Stream transport class

Network stream based transport using TCP is defined in module osctcp. It uses the class TcpChannel to manage connection and to transmissions.

TCP
  • tcp_consocket (None) ‒ socket specified when creating a TcpChannel just after a connection, to manage communications with peer.
  • tcp_consocketspec (None) ‒ tuple specifying socket specs.
  • tcp_host ‒ see “Network address options“, above. For a TCP server, you may generally use "*" here to require a server listening on all networks. For a TCP client, just specify the server host.
  • udpread_port ‒ see “Network address options“, above.
  • udpread_forceipv4 ‒ see “Network address options“, above.
  • udpread_forceipv6 ‒ see “Network address options“, above.
  • tcp_reuseaddr (True) ‒ bool flag to enable ioctl settings for reuse of socket address.

User Helpers

These modules are described in the user documentation - we will not describe their interface.

as_eventloop

as_allthreads

as_comthreads

Action Handlers

These are action verbs which can be associated, at the transport channel level, to locally dispatched OSC messages or to direct callback functions to have special processing in some conditions.

Generic

These action handlers apply to all channel kind.

  • activating — The channel is being activated (ie. system access via open() or like). No action parameter.
  • activated — The channel has been activated. No action parameter.
  • deactivating — The channel is being deactivated (ie. stop system access via close() or like). No action parameter.
  • deactivated — The channel has been deactivated.
  • scheduling — The channel is being scheduled (ie. begin monitoring of I/O on the underlying layers). No action parameter.
  • scheduled — The channel has been scheduled. No action parameter.
  • unscheduling — The channel is being unscheduled.
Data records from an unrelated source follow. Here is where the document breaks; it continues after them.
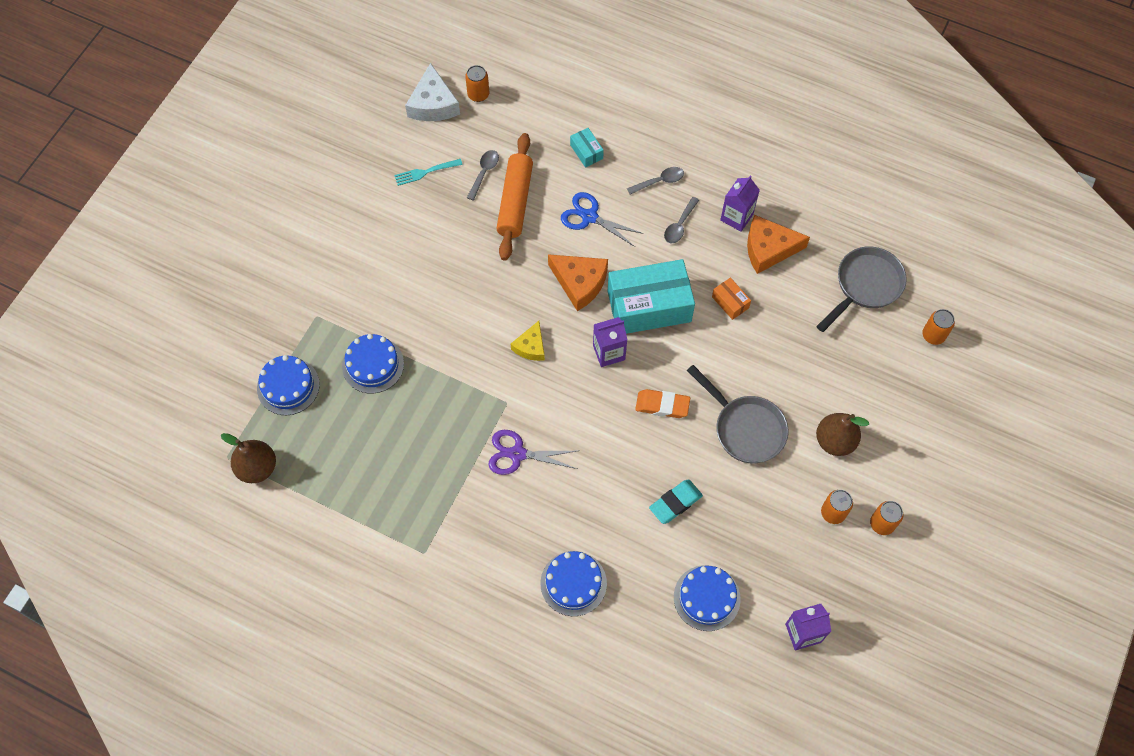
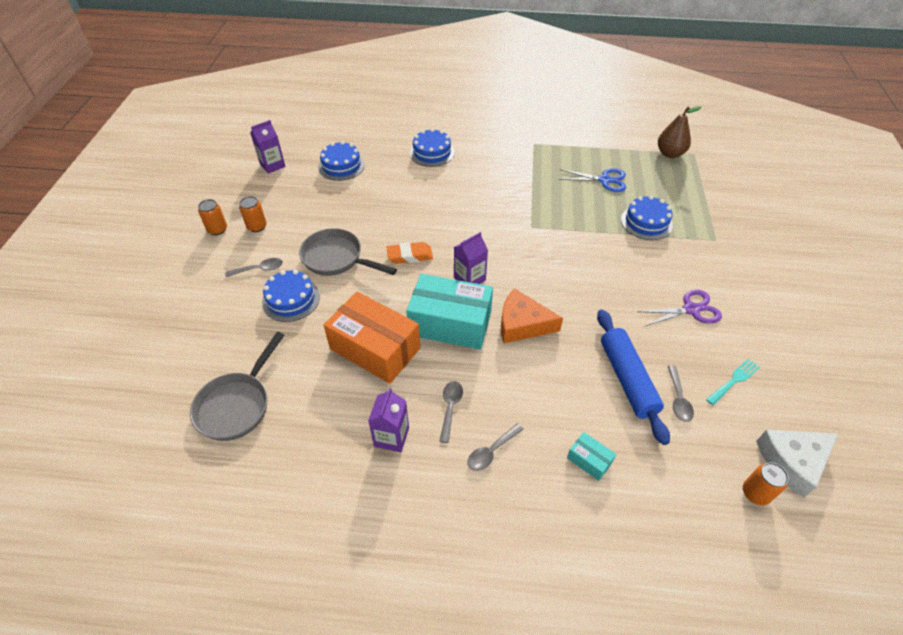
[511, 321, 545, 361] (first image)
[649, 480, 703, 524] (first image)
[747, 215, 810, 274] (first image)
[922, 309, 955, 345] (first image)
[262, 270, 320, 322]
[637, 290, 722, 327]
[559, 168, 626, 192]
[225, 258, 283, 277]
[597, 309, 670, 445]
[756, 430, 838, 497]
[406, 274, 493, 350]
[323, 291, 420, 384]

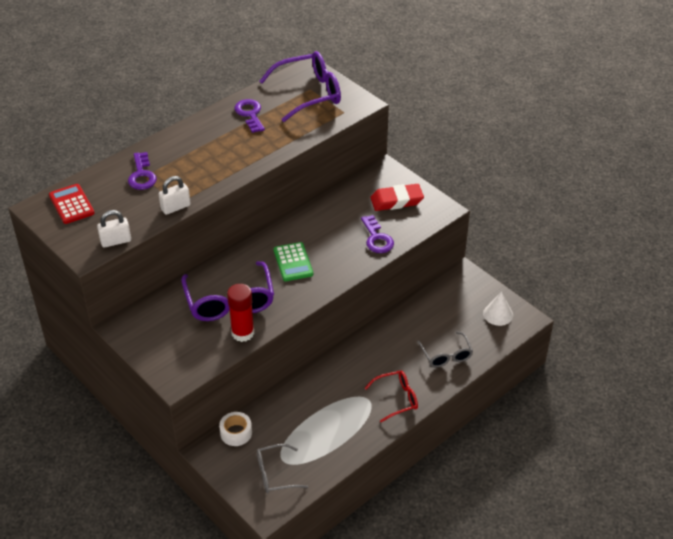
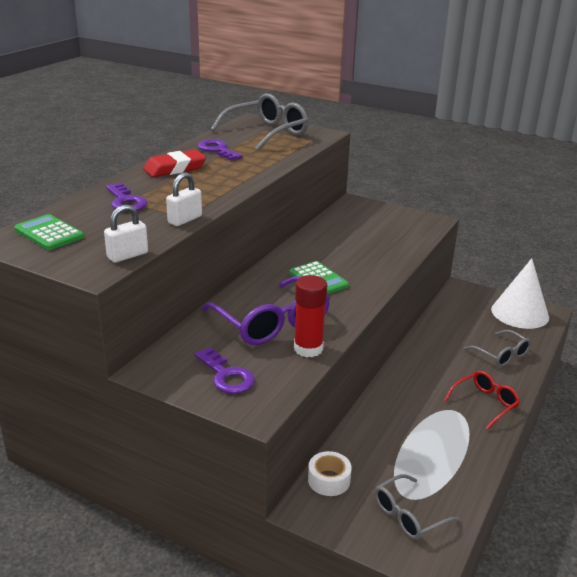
[194, 347, 255, 394]
[143, 149, 206, 177]
[14, 214, 84, 250]
[211, 93, 308, 151]
[491, 258, 549, 329]

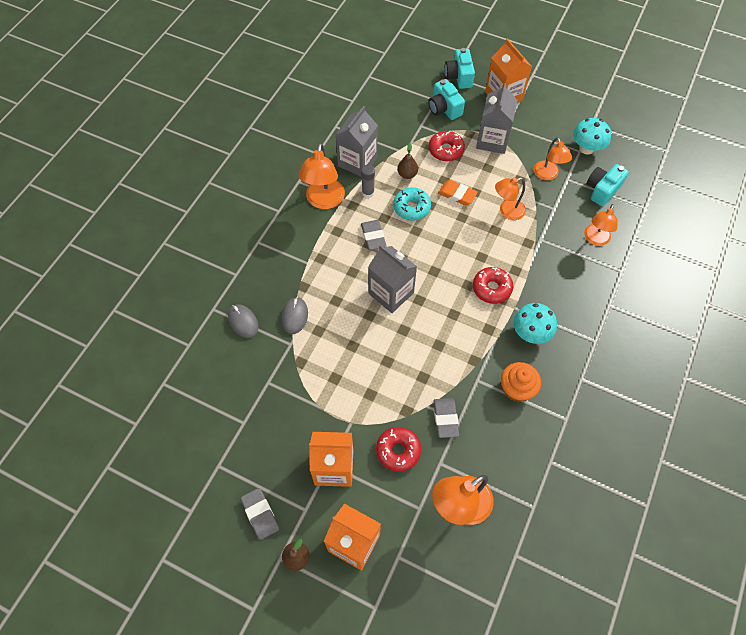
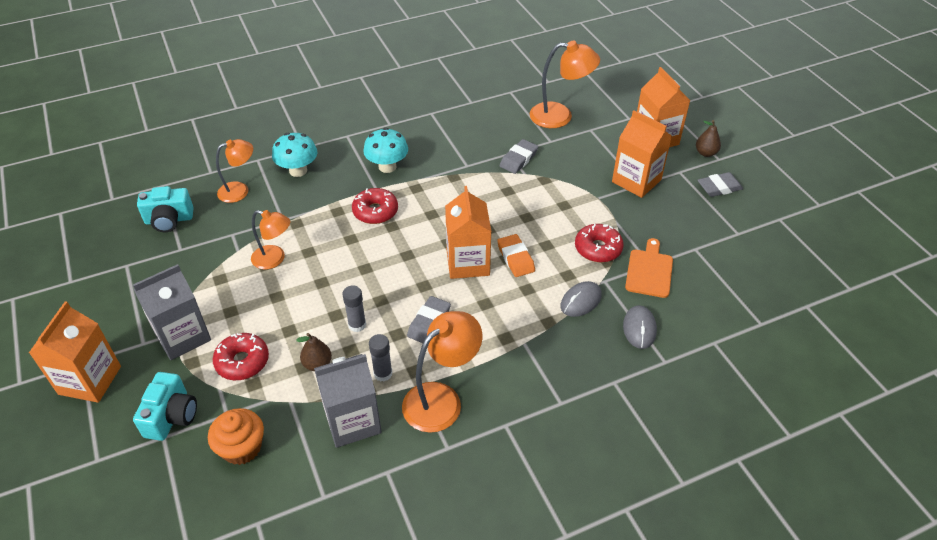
[445, 48, 475, 89] (first image)
[534, 137, 572, 180] (first image)
[625, 238, 673, 298]
[575, 224, 624, 263]
[497, 234, 535, 277]
[208, 408, 264, 465]
[272, 133, 317, 177]
[342, 286, 366, 332]
[445, 186, 491, 279]
[698, 172, 743, 197]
No action parameter.
  • unscheduled — The channel has been unscheduled. No action parameter.

TODO: Add handlers to get packetoption structures from the channel.

  • encodepacket — A packet must be encoded to send via the channel.

    Two action parameters, the OSC source packet to encode and the packet options for processing. The handler must be a direct callback (as the second parameter is not valid for sending via OSC messages).

    If the handler return None, the processing of the packet continue (standard encoding, then sending).

    If the handler return (None, None), the processing of the packet stop - we consider that the handler manage itself the packet transmission to the channel.

    If the handler return (rawoscdata, packet option), they are used to transmit the raw packet via the channel, and standard encoding is not used.

  • decodepacket — A packet coming from a transport channel must be decoded.

    Two action parameters, the raw OSC packet data to decode and the packet options for processing. The handler must be a direct callback (as the second parameter is not valid for sending via OSC messages).

    If the handler return None, the processing of the packet continue (standard decoding, then queue for dispatching).

    If the handler return (None, None), the processing of the packet stop - we consider that the handler manage itself the packet transmission to the dispatcher.

    If the handler return (packet, packet option), they are used to queue the packet for dispatching, and standard decoding is not used.

UDP

  • bound — The UDP socket has been bound to a port, waiting for writing or reading. Action parameter is the port number.

TCP

  • conreq — A connexion request has been received and a transport channel will be created to manage communications on the corresponding socket. A callback trigged on this handler can raise an exception to cancel the establishment of TCP communications. If a callback method

    Two parameters: (address, sockfileno). The remote network address as a tuple (maybe more than two items with IPV6) and the socket file number as an integer.

  • connected — A connexion has been established with a remote pair.